Today, accurately estimating the value of an ad impression requires acquiring and structuring 100-1,000 times more data compared to a decade ago. That’s because ten years ago the amount of data used to predict an impression value was limited to traffic from the publisher’s websites running the ad campaign, or from the first-generation of publisher networks.
Since then, real-time bidding (RTB) networks have transformed audience targeting by connecting publishers and advertisers all around the world in a programmatic RTB auction. Now, thousands of advertisers bid for impressions from dozens of different publishers in real time and performance marketers have more data than ever before to make reliable estimates of an ad impression’s value. Even “lost” opportunities help advertisers understand the market and estimate the cost of an impression better.
So, how much data are we talking about?
In the US alone there are more than 250 million active Internet users, and many of them use multiple Internet devices. If we consider the world as a whole, the number of active Internet users is close to 3-4 billion. Certainly, not all users are eligible for all marketing campaigns. Regardless, for performance marketing to be effective, advertisers need the ability to discover and apply business-critical insights from petabyte datasets in real time to determine which impressions are most likely to respond positively to an ad. And it is the data management platform (DMP) that is responsible for collecting and storing the multiple anonymized user attributes (like country and language) from the billions of Internet users that are needed to differentiate user patterns.

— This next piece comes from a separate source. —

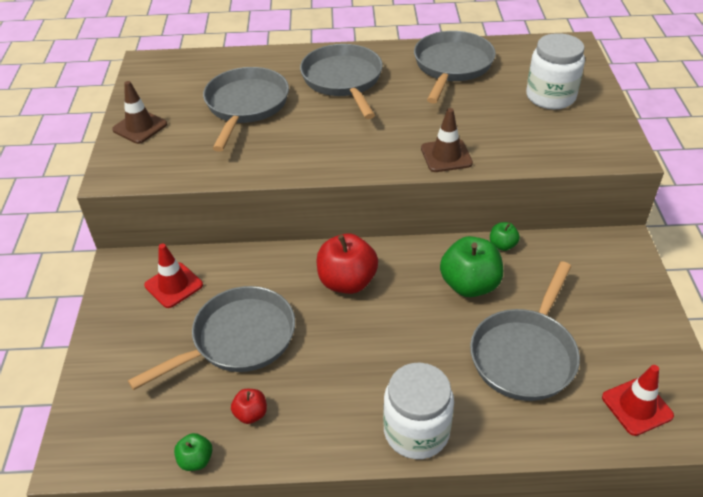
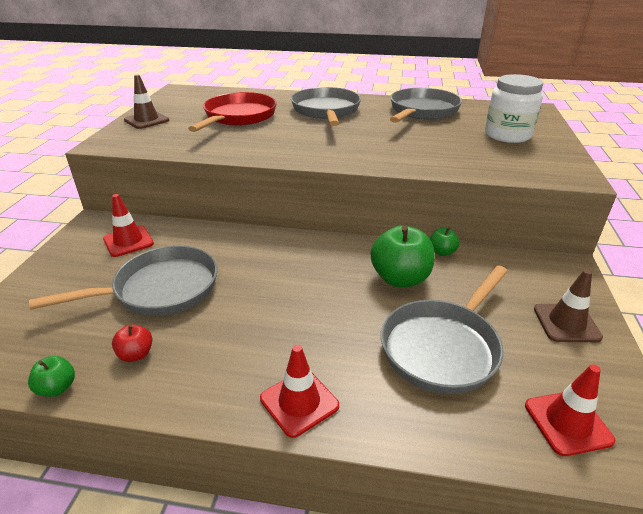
camera: 10 degrees right, 10 degrees down
(246, 106) = (238, 117): grey pan -> red pan
(347, 282) = (282, 260): red apple -> none
(416, 431) = (299, 402): white jar -> red traffic cone
(446, 156) = (397, 161): brown traffic cone -> brown traffic cone (566, 323)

This data is usually provided by an ad network, but there are also dedicated external systems that supply additional information associated with a user, for example purchaser profiles from online web stores. Another way DMPs collect (a lot of) data is from the marketing campaigns themselves. For the last several years, the amount of data LifeStreet processed and stored tripled every 18-24 months, reaching 300 billion records per day, greatly exceeding the maximum volume of data processed in previous years.
Why is data processing so hard?
So let’s break it down: 300 billion records per day means approximately 5 million records per second. This is a lot of data. Every bid request generates a record with hundreds of different attributes provided by the RTB network and DMP system. The record size may be several kilobytes. Simple math gives us gigabytes per second and tens of terabytes of data every day that need to be stored in a database. To put it into perspective, a typical laptop has less than one terabyte of disk space and could only store less than an hour’s worth of bid request data.
The challenge is not only to store this amount of data quickly and reliably, but also to make it available for further analysis by humans and machine learning algorithms. Data is useless if it is not actionable. Performance marketing requires us to look back on weeks or even months of data in order to find user patterns, build performance profiles, make predictions, and estimate impression value. That means several hundred terabytes or petabytes of data need to be readily available for market analysts, dashboards, and machine learning algorithms.
Think of a typical marketing data report. From the giant volume of data being stored, only a fraction is needed for a particular report because each report only requires a unique subset of the data attributes available. But there could be many reports with different ‘views’ of the data, and different ways to navigate between those views. This is a common analytics function, and database systems learn how to do this effectively with a technology called a column store.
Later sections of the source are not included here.